Some may find the title somewhat misleading. In any international
perspective, however, it is surely correct to conceive of Hamilton’s
housing experience as an essentially North American one. Doucet, a
geographer from Toronto’s Ryerson Polytechnical Institute, and Weaver,
a historian from Hamilton’s McMaster University, adroitly filter their
discussion of the Hamilton case through the wider literature on Canada
and the United States.
The first three chapters offer a broadly chronological account of the
evolution of the residential development process, from the “era of
individualism” (up to 1880), to the “era of corporate involvement”

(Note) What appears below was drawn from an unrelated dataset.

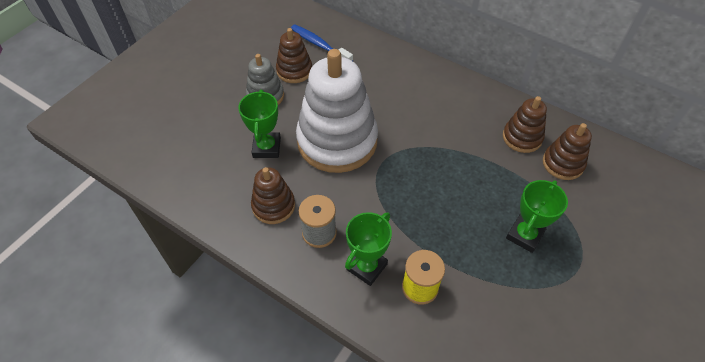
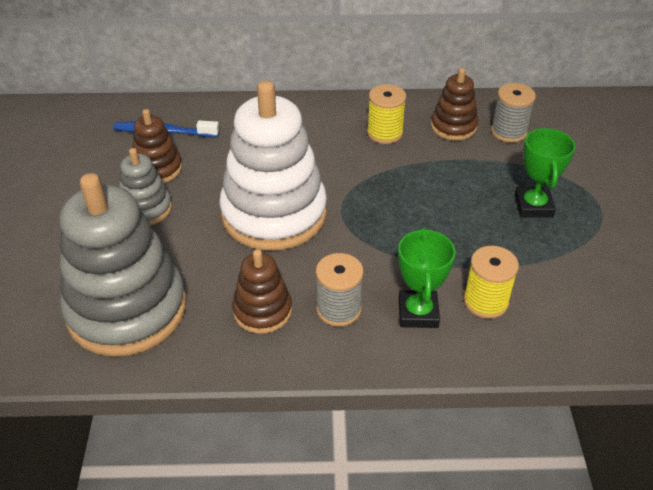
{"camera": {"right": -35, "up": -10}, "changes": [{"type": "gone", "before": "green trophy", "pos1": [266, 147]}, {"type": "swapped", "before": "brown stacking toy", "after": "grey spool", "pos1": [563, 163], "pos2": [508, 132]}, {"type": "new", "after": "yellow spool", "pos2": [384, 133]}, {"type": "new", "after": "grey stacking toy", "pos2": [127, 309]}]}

(1880-1945), to the “era of state intervention” (1945 to the
present). The next six chapters discuss various specific subjects. In
one way or another, these all relate to the authors’ special interest
in exploring how and why the “icon” of the suburban single-family
home has come to dominate mainstream housing markets in both Canada and
the United States. At the same time, this interest is conditioned by
strong sensitivities to the fate of groups outside the mainstream: there
are also chapters on “The Rented House” and “The North American
Apartment Building.” A final chapter, “Housing Quality and Urban
Environments,” elaborates a “qualified thesis on the democratization
of shelter” and casts some more ambivalent glances toward the future.
It is impossible to convey the admirable richness and variety of this
text in a short review. The book is bound to spark several kinds of
debate among several kinds of housing experts. But it extends our
understanding of the past in undeniable ways. It will repay more than
one visit by anyone interested in almost any aspect of housing, urban
history, Ontario’s regional history, or even the state of life in
“North America” and how it became the way it is today.